Similar to our results with unicellular organisms, the nonlinear relationship between GC3 and codon usage bias has been reported in human and mouse [37]. This indicates that the relationship is independent of species. However, compared to genes in the same species, it is not known whether the features associated with codon usage bias, such as gene expression level, protein structure, etc., are associated with codon usage bias across species. It may be interesting to investigate the relationships between those reported gene features [727] and codon usage bias of those horizontally transferred genes in their new adapted hosts. The methodology described here provides a simple way (SCUO) to compare the codon usage bias across species.

GC3 were demonstrated to be tightly associated with cell functional significance [38, 39]. Sequence analysis of human receptor tyrosine kinase genes demonstrated that functionally important transmembrane hydrophobic amino acids are specified by codons containing a higher GC frequency at the third bases than are transmembrane neutral amino acids.
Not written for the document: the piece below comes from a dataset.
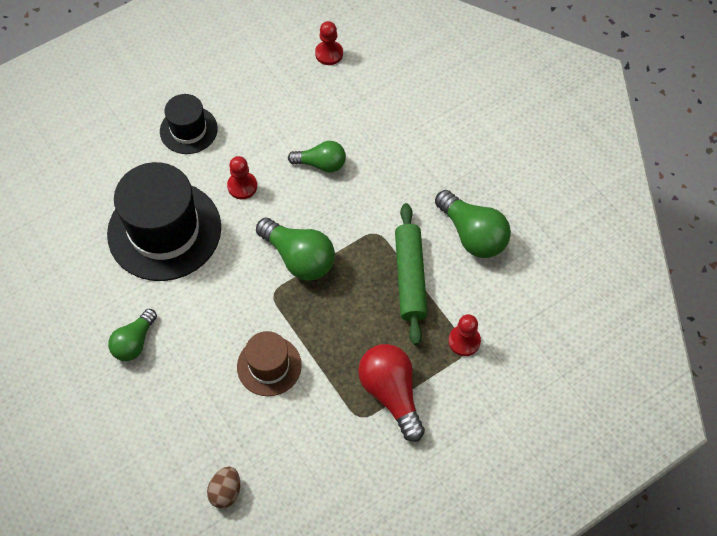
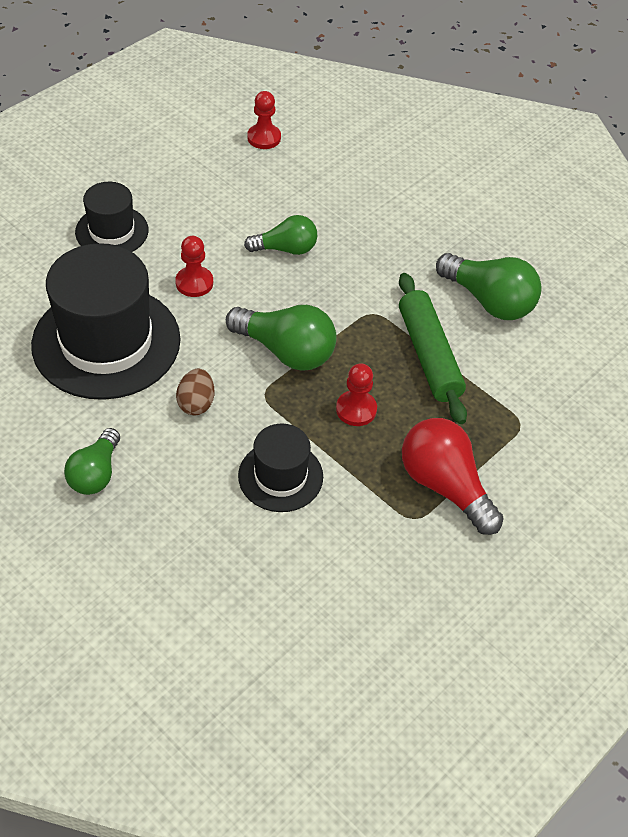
camera: 15 degrees left, 10 degrees down
(226, 492) = (262, 635): brown egg -> brown egg (196, 403)
(269, 366) = (280, 476): brown hat -> black hat
(464, 341) = (516, 415): red pawn -> red pawn (356, 409)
We have demonstrated that the asymmetric distribution of G over C and T over A at the third codon positions increased both the codon usage bias values and ranges. The asymmetric distribution of mutational pressure at the third codon positions provides more flexible selection ability during the environmental adaptation process. The asymmetric distribution has been observed in many bacterial genomes, which were found to be relatively enriched in G over C and T over A at GC3 in the leading strand compared with the lagging strand [28]. The effect of asymmetric mutation pressure on the amino-acid composition of proteins has been reported elsewhere [4042]. Thus, the asymmetric distribution of mutational pressure contributes to the codon usage bias besides the GC3, although we did not include such an effect in our simplified binary selection model.
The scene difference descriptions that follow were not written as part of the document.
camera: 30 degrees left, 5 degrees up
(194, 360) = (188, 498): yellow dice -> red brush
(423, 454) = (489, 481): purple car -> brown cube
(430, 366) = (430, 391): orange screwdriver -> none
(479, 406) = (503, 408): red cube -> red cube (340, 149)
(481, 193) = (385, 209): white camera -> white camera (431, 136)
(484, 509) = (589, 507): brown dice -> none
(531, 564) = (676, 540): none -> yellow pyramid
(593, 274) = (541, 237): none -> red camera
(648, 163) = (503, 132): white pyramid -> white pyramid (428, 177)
It is interesting that the GC3 is not asymmetrically distributed (Fig. 2,3). One possible reason might be that the GC content of protein coding region is overall higher than the non-coding region. The other possible reason might be the length of the distribution. Within a single genome, we found that the shorter sequences have a wider distribution of GC3s (data not shown). Within our simulation, we assumed the even distribution of the gene length between 200 and 1000. This might result in the symmetric distribution GC3 in the simulation.

Conclusions

In summary, we developed a simple binary selection model that mimicked the quantitative relationship between the codon usage bias and GC composition in the unicellular organisms, which was supported by systematically characterizing the relationship between codon usage bias and GC composition among 86 unicellular organisms. Our simulation results support this finding by demonstrating that the asymmetric distribution of mutational pressure at the third codon positions has an impact on codon usage bias.

Methods

Genome database

The bacteria and archaea genomic sequences and annotations were downloaded from ftp://ftp.ncbi.nlm.nih.gov/genomes/Bacteria/ in August, 2002.

Computational simulation

To simulate the relationship between codon usage bias and GC composition, we generated 15,514 pseudo ORFs with a random size of 200–1000 codons. For each ORF, the nucleotides (A,T,G, or C) for three positions (1s, 2s, and 3s) were generated separately using the following procedure: 1) generate nucleotides for the third codon position randomly with a GC content between 0 and 1; 2) generate nucleotides for the first codon position with a GC content between 0.42*GC3 + 0.18 and 0.42*GC3 + 0.46, which represents a similar linear relationship between GC3 and GC1 in actual genomes, as shown in the Results section; 3) generate nucleotides for the second codon position with a GC content between 0.27*GC3 + 0.11 and 0.27*GC3 + 0.39, which represents a similar linear relationship between GC3 and GC2 in actual genomes; 4) randomly generate A/T and G/C with equal or random probability between A and T, as well as between G and C, for each position based on the associated GC composition; and 5) combine the generated nucleotides as an ORF, and discard any pseudo ORF containing a stop codon. We calculated SCUO for each pseudo ORF using codonO.